Java receiving certificate %{SSL_CLIENT_S_DN} from Apache headers

Question

I'm using Apache as reverse/proxy server. I've configured Apache 2.2 to require client certificate based authentication and I'm sending information of the certificate from Apache like this:

SSLRequireSSL
SSLVerifyClient require
SSLVerifyDepth 1

SSLOptions +StdEnvVars +StrictRequire +ExportCertData

RequestHeader set X-Client-DN %{SSL_CLIENT_S_DN}e
RequestHeader set X-Client-Verify %{SSL_CLIENT_VERIFY}e

I would like to receive those successfully to Java side..

I can see that those headers working fine, from Apache log file, but I'm still wondering how to receive those wanted headers to backend side. I'm using java se request.getHeaderNames() method and I can see headers from current page, but not those desired ones. I'm using ajp to receive headers from Apache..

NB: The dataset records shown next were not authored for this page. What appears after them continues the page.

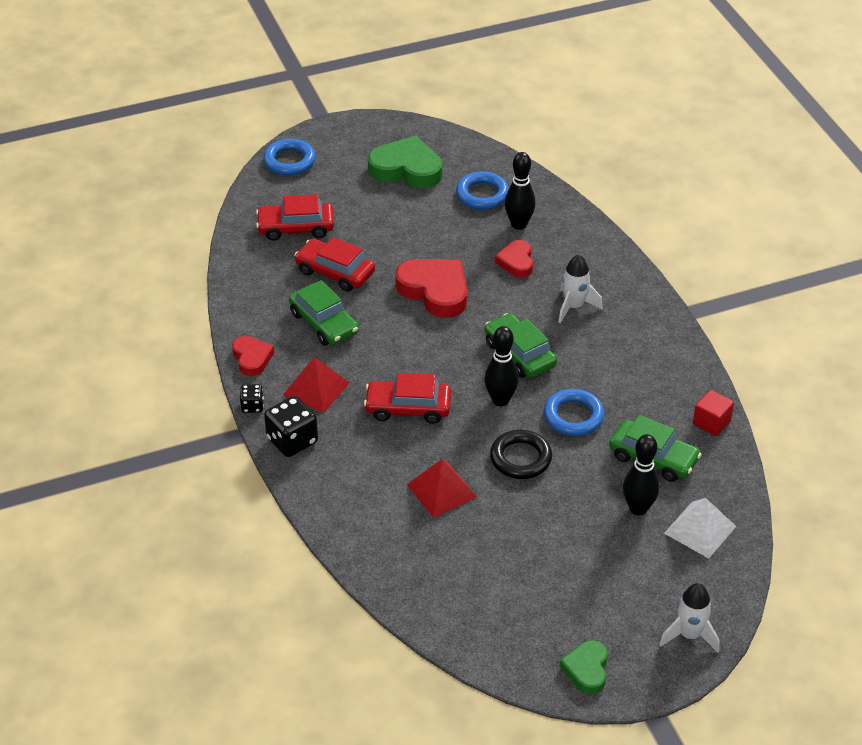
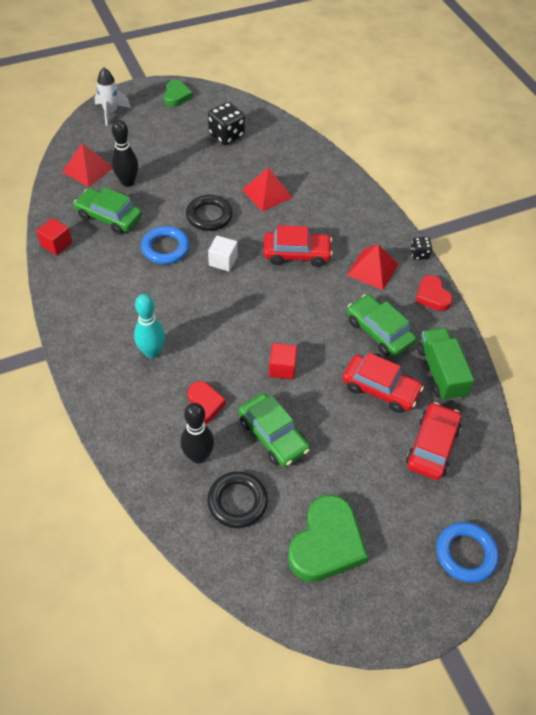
camera: 175 degrees right, 10 degrees up
(267, 285) = (440, 372): none -> green truck
(292, 441) = (381, 227): black dice -> black dice (226, 135)
(296, 228) = (432, 446): red car -> red car turned 60 degrees counterclockwise
(406, 169) = (326, 543): green heart -> green heart turned 75 degrees counterclockwise
(435, 291) = (282, 368): red heart -> red cube
(482, 194) = (237, 502): blue ring -> black ring
(500, 400) = (223, 261): black bowling pin -> white cube
(519, 354) = (205, 302): green car -> green car (273, 435)
(574, 307) = (152, 352): white rocket -> turquoise bowling pin
(700, 529) = (87, 169): white pyramid -> red pyramid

The SSL handshake is made so many times and I can see many different headers from the log even "referred" by the same page.. Is it possible to save those specific headers somehow to session/stickysession so those would be readable since then when desired..?

Answer 1

You have to change:

RequestHeader set X-Client-DN %{SSL_CLIENT_S_DN}e
RequestHeader set X-Client-Verify %{SSL_CLIENT_VERIFY}e

By:

RequestHeader set X-Client-DN "%{SSL_CLIENT_S_DN_CN}s"
RequestHeader set X-Client-Verify "%{SSL_CLIENT_VERIFY}s"

Answer 2

Right answer was to set:

Header echo ^X-Client

To get desired headers to application (copies everything starting with "X-Client" from request headers to response headers)